As I have asked elsewhere, don't you think he looks great after tangling with a half-ton of high explosive and cinder blocks?
Well said, sir.
Lost in all that is the fact that we were essentially protecting Zarqawi in the no fly zone and refused to take him out before the war. Just another silly little mistake costing hundreds if not thousands of lives. No problem, eh?
Steve
I'm sure there are those who will trumpet this as the turning of a definitive corner. There's always hope, I suppose, but I'm afraid this means very little in terms of stabilizing the situation over there.

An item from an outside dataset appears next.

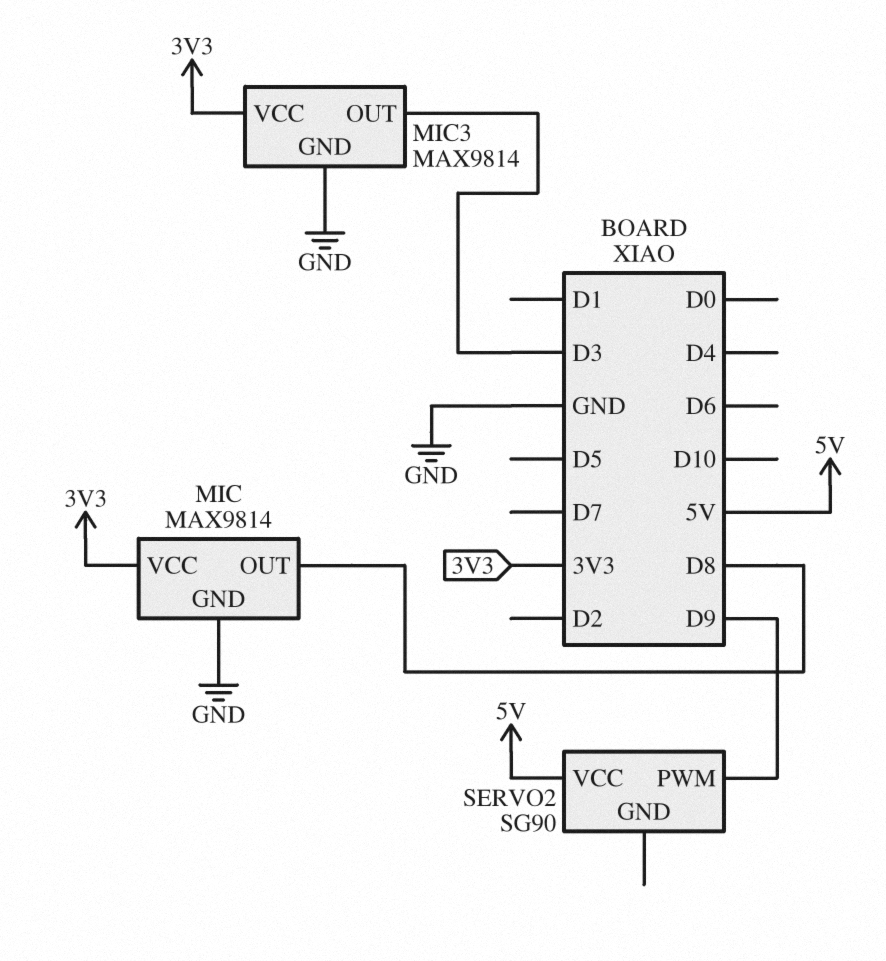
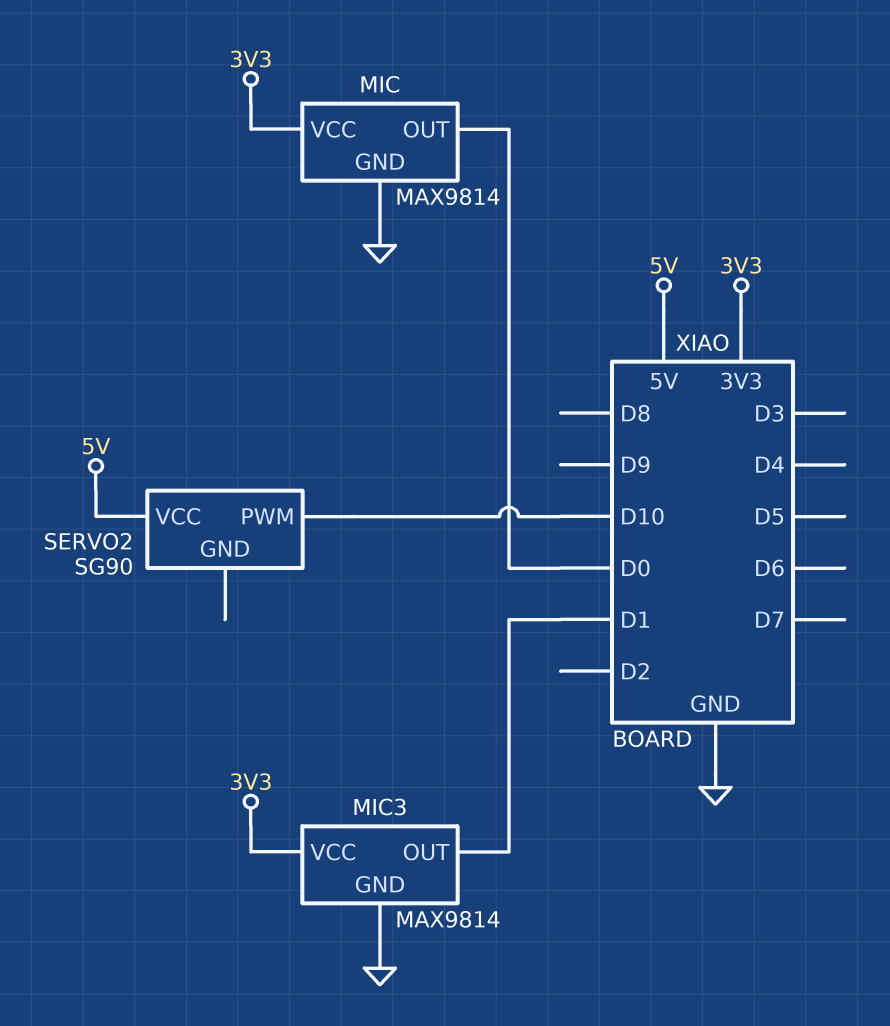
MIC pin OUT: D8 -> D0
MIC3 pin OUT: D3 -> D1
SERVO2 pin PWM: D9 -> D10

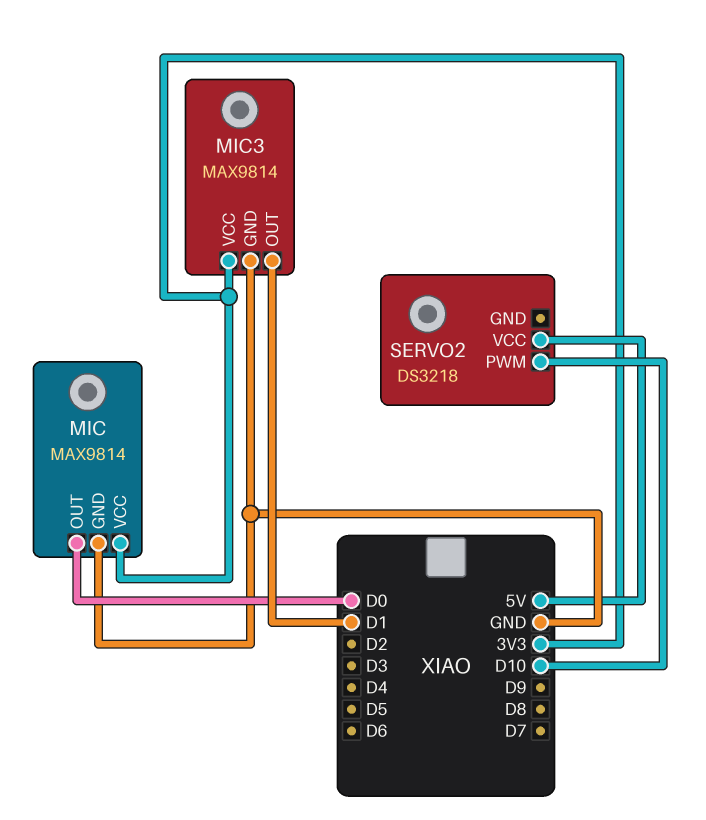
SERVO2: SG90 -> DS3218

How many of OBL's #2's have been taken out to date?
____________________________
We'll even the score in WW IV
Fox News' Sheppard Smith a few minutes ago remarked that Zarqawi was the man responsible for more deaths in Iraq than anyone else. Somehow, there seems to be something disturbingly wrong with that statement.

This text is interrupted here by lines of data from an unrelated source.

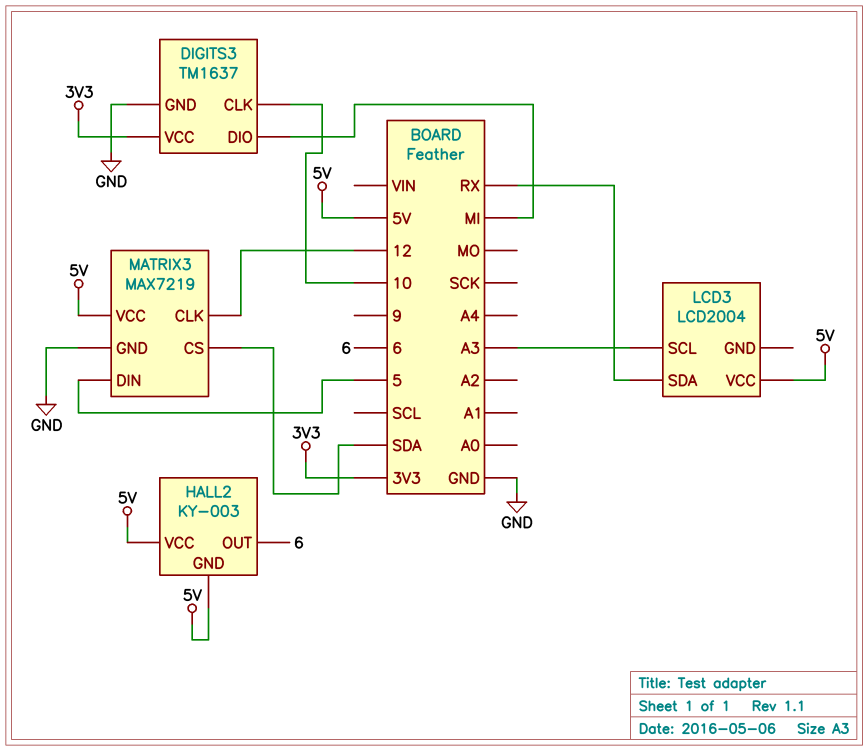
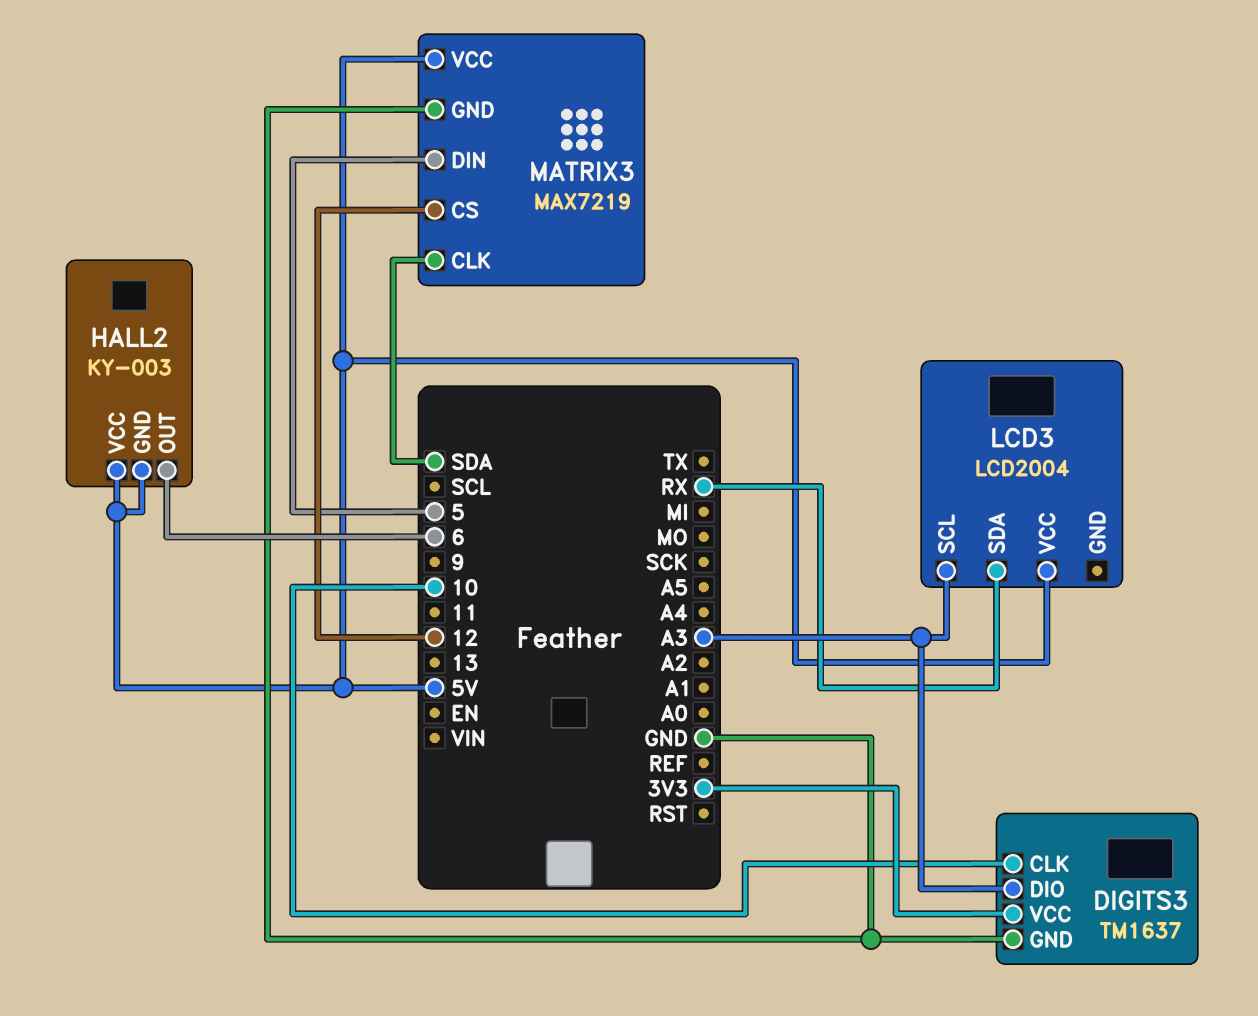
DIGITS3 pin DIO: MI -> A3
MATRIX3 pin CLK: 12 -> SDA
MATRIX3 pin CS: SDA -> 12

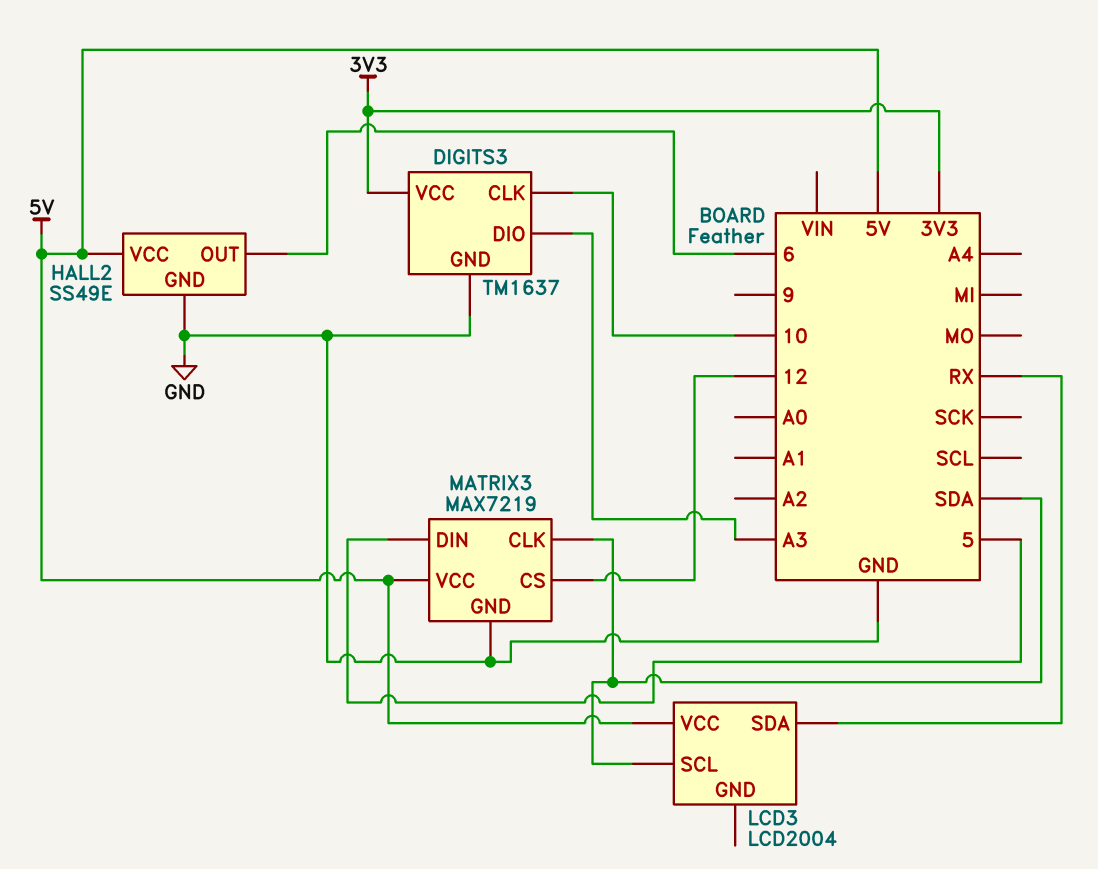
HALL2: KY-003 -> SS49E
HALL2 pin GND: 5V -> GND
LCD3 pin SCL: A3 -> SDA

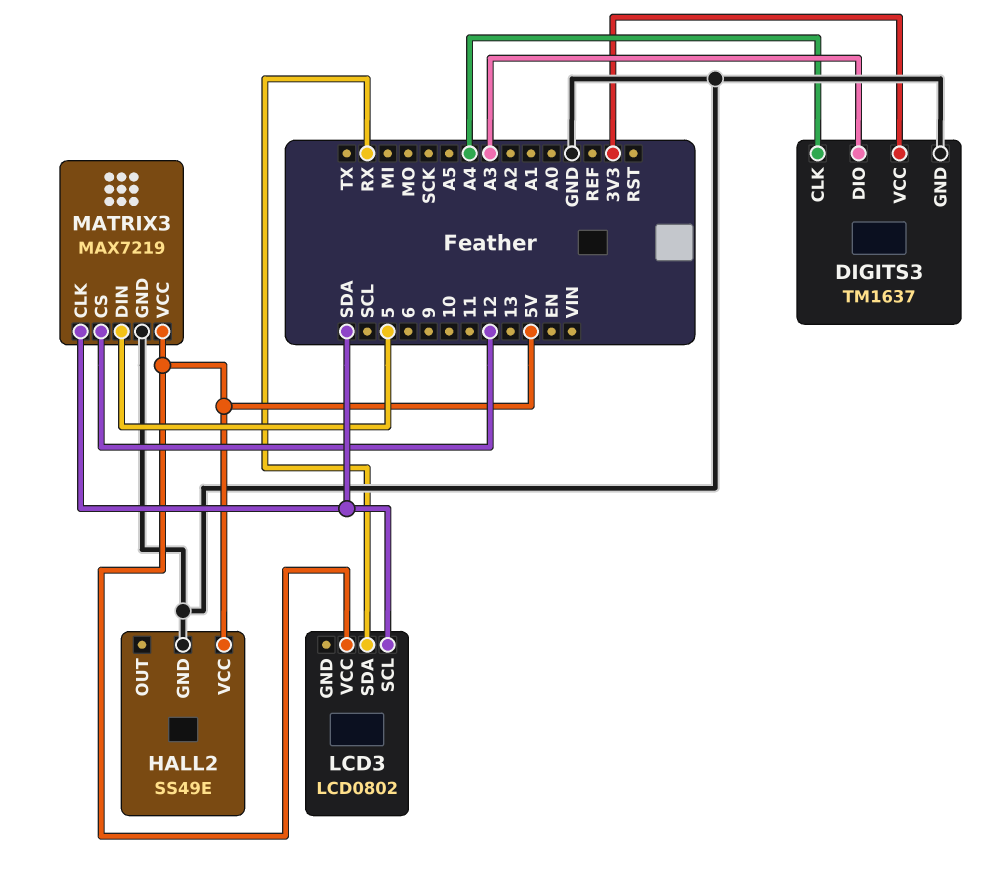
DIGITS3 pin CLK: 10 -> A4
HALL2 pin OUT: 6 -> none
LCD3: LCD2004 -> LCD0802

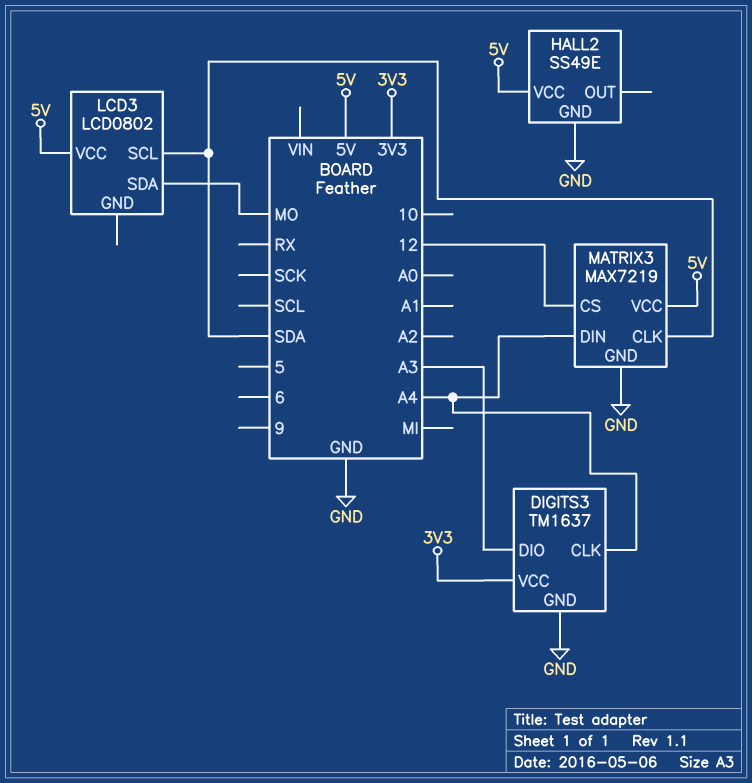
LCD3 pin SDA: RX -> MO
MATRIX3 pin DIN: 5 -> A4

Well, if we'd never been lied into it, and if we'd never have committed the personnel, and if we'd just have listened to the UN Weapons Inspectors...

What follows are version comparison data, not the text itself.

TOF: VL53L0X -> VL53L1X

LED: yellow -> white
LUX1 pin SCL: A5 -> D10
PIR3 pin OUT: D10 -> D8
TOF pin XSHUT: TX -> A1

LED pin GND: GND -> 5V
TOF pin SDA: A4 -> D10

____________________________
We'll even the score in WW IV
This administration has enjoyed many benefits for its agenda through Zarquawi's continued existence. If ever there was a justification to kill someone outright, he was it. The Bush administration is unique in history with its pre-emption doctrine, but it failed to exercise the position it had so vociferously articulated in Zarqawi's case until Bush's approval ratings reached their nadir.
They could have blown this guy into a cloud of red mist any time they wanted. So many opportunities to get him have passed them by. Why did they wait until now?
Good riddance to bad rubbish, but rubbish ain't the only thing that stinks here.
What a sour reaction to an event that has to count as an accomplishment under the lowered expectations of the Bush era.
"What a sour reaction to an event that has to count as an accomplishment under the lowered expectations of the Bush era."
Yeah, I guess you're right. Still, don't expect me to applaud our leadership for taking care of a problem way too late with too many horrible consequences because of their tardiness.
Turn in your homework four years late and expect to get credit for it? I don't think so...
Steve
I am puzzled as to why no apparent effort was made to capture him. Any ideas?
Please forgive me for beating on this, but I just took a look at the photo of the bombed-out house posted by Michelle Malkin. The destruction is so extensive that I just can't fathom a body coming through that intact to the extent that Zarqawi's did.
We have also been told that the site was a "treasure trove" of evidence, yet there doesn't appear to me to be any significant excavation and clearing of the rubble. It seems to me that it would have been all but sifted. Also, it is notable to me that civilians, particularly children, are allowed within a short time to stroll casually around the scene, which is now purported to have been a farmhouse in an isolated area forty miles north of Baghdad.
Finally, it struck me that the before-cleanup photo of Zarqawi looks suspiciously like that of an individual wounded by shotgun pellets (striking from his left side) rather than one who was subjected to a half-ton of high explosive ordinance.
My reaction is sour because with each "accomplishment" we get an attempt to zero out the debit side of the ledger. Zarqawi's corpse does not even begin to balance the unthinkable amounts of blood and treasure spent on this fiasco, the Pentagon's cheap Eau De Toilette notwithstanding.
http://image.guardian.co.uk/sys-images/Guardian/Pix/steve_bell/2006/06/09/bell512.jpg
With the recent outcry about developing on-the-ground human intelligence sources in Iraq and the claims that we have made great strides in doing so, why on earth would the top Al Quaeda guy in Iraq and a bonus of a half-dozen of his coterie, who were in an isolated rural farmhouse, surrounded by troops, simply be smoked?
Today, Rush Limbaugh added his two cents to such wisdom by remarking that it would have been only appropriate that our guys would not be in a hurry to get medical attention to the presumed still-alive Zarqawi. Earlier this morning, former ambassador Marc Ginsberg expressed the wish that our people would have taken advantage of his still being alive by torturing him in his last moments.